Wednesday, October 15, 2014



“Picture book writers don’t have the novelist’s luxury to creep into a story. Your opening has to be quick, grabbing the audience from the get-go.”

That’s a quote from Writing Picture Books by Ann Whitford Paul

I know that. It’s . . . . well, a no-brainer.  She goes on to say that a strong opening addresses the questions WHO IS YOUR MAIN CHARACTER? And WHAT DOES YOUR CHARACTER WANT?

In my picture book that is out in the wide world right now, looking for a home,  my main character wants to buy a special birthday present for his grandfather. It took me five sentences before I got to that. Five sentences too many!

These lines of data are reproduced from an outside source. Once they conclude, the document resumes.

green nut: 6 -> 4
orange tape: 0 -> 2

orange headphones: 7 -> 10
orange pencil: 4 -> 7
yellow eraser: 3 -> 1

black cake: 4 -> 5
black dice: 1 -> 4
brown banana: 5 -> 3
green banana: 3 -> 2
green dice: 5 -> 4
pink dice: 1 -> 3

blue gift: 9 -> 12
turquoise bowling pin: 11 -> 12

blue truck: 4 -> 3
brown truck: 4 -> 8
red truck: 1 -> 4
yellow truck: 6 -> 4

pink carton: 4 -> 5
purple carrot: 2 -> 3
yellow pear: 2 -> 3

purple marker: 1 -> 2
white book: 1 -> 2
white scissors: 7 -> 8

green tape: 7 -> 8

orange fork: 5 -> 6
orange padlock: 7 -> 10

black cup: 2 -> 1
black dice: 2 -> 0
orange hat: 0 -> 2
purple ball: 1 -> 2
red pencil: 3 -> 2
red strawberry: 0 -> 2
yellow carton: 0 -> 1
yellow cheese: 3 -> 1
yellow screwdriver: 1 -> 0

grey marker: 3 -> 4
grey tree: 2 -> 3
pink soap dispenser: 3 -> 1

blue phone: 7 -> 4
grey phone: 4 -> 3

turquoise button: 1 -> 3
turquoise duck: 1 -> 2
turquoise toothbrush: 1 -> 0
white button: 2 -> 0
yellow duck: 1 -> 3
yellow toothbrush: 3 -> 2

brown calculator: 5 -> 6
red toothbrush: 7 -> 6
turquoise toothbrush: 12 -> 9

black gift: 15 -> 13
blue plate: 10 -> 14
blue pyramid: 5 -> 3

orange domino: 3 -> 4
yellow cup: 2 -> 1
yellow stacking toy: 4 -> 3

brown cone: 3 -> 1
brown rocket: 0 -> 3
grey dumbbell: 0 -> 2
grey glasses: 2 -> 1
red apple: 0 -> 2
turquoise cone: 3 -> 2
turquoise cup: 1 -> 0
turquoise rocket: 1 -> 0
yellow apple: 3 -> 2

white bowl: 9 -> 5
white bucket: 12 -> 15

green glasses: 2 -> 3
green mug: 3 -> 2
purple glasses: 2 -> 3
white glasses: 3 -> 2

And the frustrating thing is, I didn’t realize that until I’d sent the manuscript out to twelve different publishers!

Help! Can I get it back? Nope.

What was I thinking???

I actually had the manuscript sealed in a brown envelope and waiting on my kitchen table, ready to go out again, when I went for a walk (Oh, the power of walks!) and had my great epiphany. I raced home, tore open the envelope and rewrote the beginning.

Now my FIRST sentence is: Felix didn’t have a birthday present for Grandad.

How could I have made such a mistake? How did I not see something so obvious . . .  and so important? A  painful lesson but I won’t make that mistake again.

And by the way, I don’t agree with the statement that novelists can creep into a story. Certainly not authors of kids novels! You need to plunge the reader into the story with your first sentence – introduce your character and at least hint at the  conflict that lies ahead.